INTRODUCTION: Kaposi Sarcoma (KS) is the most common malignancy associated with Acquired Immune Deficiency Syndrome (AIDS) and is caused by Human Herpes Virus 8(HHV8) . Clinical features of pulmonary KS might be difficult to distinguish from pneumonia in the immunocompromised patients and could lead to diagnostic challenges. KS is rare in female and it affects men 15 times more than women. We report the case of a young woman who presented with symptoms of pneumonia and was later found to have pulmonary Kaposi sarcoma.
CASE DESCRIPTION: A 33 year old African female, recently diagnosed with HIV and adrenal insufficiency presented to our hospital with hemoptysis, fever, left sided chest pain and worsening shortness of breath for two days. She had a fever of 101.0 F, heart rate 116 bpm, respiratory rate 20/min and Blood pressure 97/69 mmHg. Physical findings were pallor, generalized lymphadenopathy in cervical, bilateral axillary and bilateral inguinal region. Chest examination revealed bilateral crackles. Pneumocystis Jiroveci pneumonia (PJP) and tuberculosis of lungs were ruled out by bronchoscopy with negative bronchoalveolar lavage (BAL) and 3 sets of negative AFB respectively. CT chest showed diffuse airspace consolidation. Patient did not respond to IV antibiotics, steroids, antifungal, antiviral and Bactrim during the course of management. Repeat bronchoscopy with trans bronchial biopsy later confirmed Kaposi sarcoma of lungs.

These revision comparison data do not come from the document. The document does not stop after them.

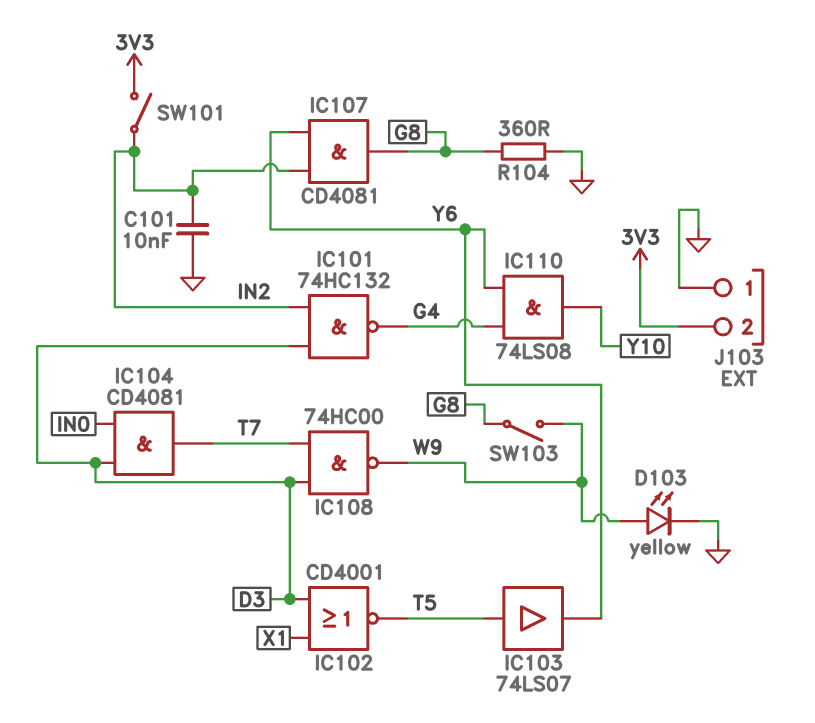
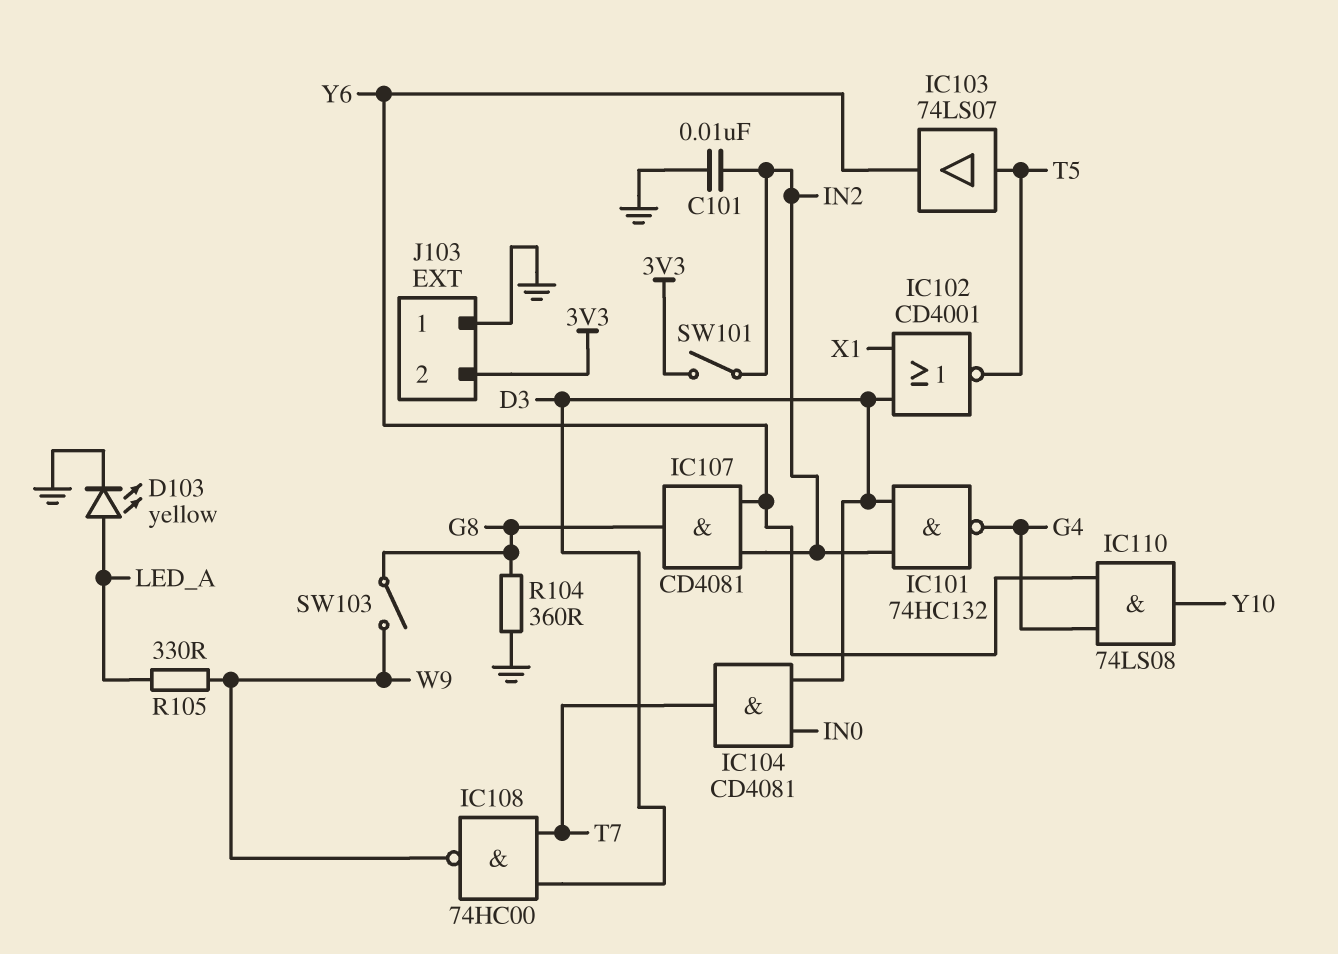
D103: LED yellow (A W9, K GND) -> LED yellow (A LED_A, K GND)
R105: none -> 330 (LED_A, W9)

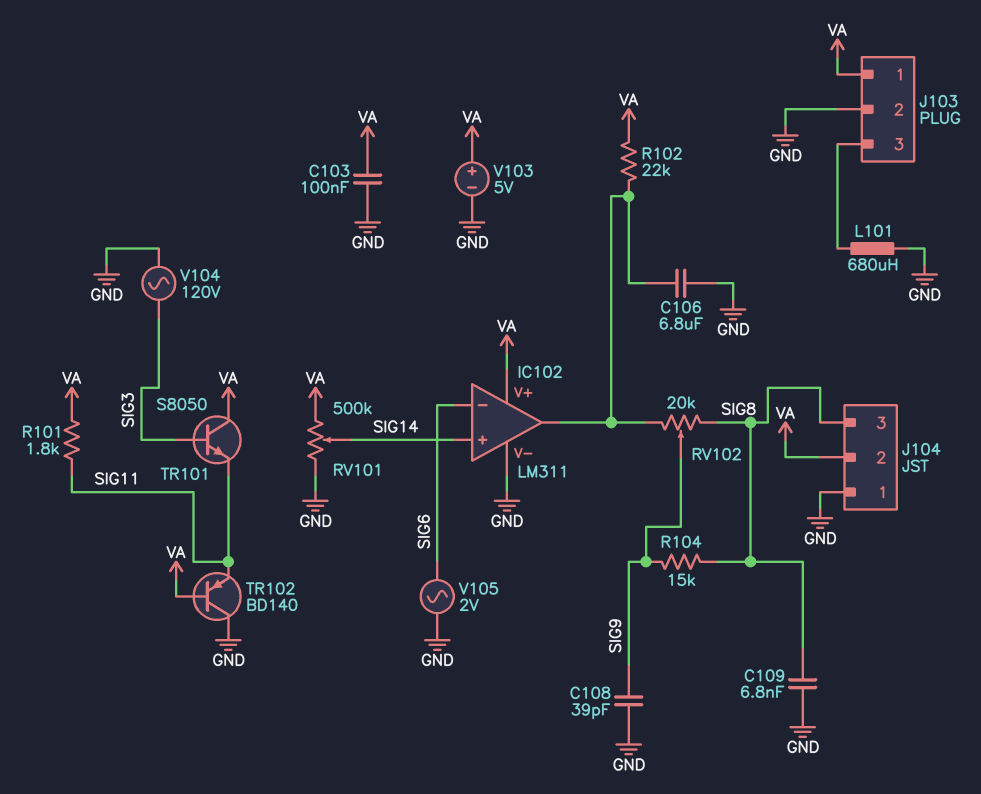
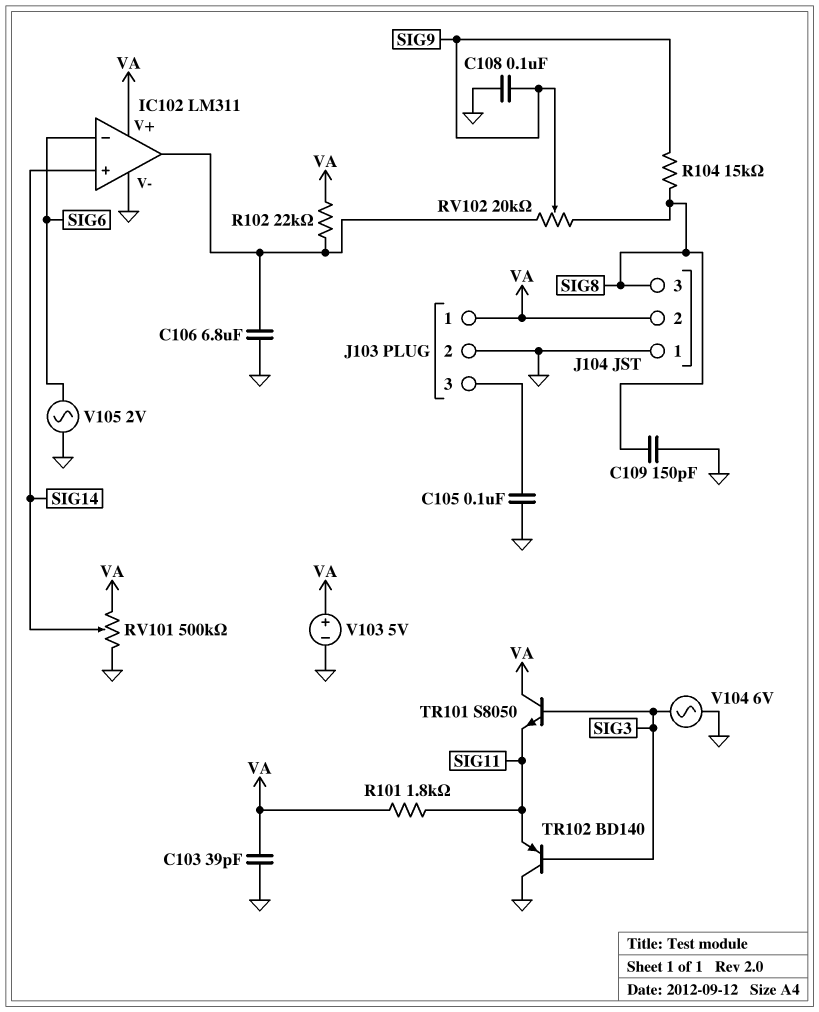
C103: 100nF (GND, VA) -> 39pF (GND, VA)
C105: none -> 100nF (GND, J103/3)
C108: 39pF (GND, SIG9) -> 100nF (GND, SIG9)
C109: 6.8nF (GND, SIG8) -> 150pF (GND, SIG8)
L101: 680uH (GND, J103/3) -> none
TR102: PNP BD140 (B VA, C GND, E SIG11) -> PNP BD140 (B SIG3, C GND, E SIG11)
V104: AC 120V (GND, SIG3) -> AC 6V (GND, SIG3)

CONCLUSION: Pulmonary KS is rare, especially in a female patient. It should be considered in the differential diagnosis when HIV infected patients develop rapidly progressive respiratory symptoms, especially after the initiation of glucocorticoid therapy and not responding to antibiotic treatment for pneumonia as corticosteroid can cause exacerbation of KS.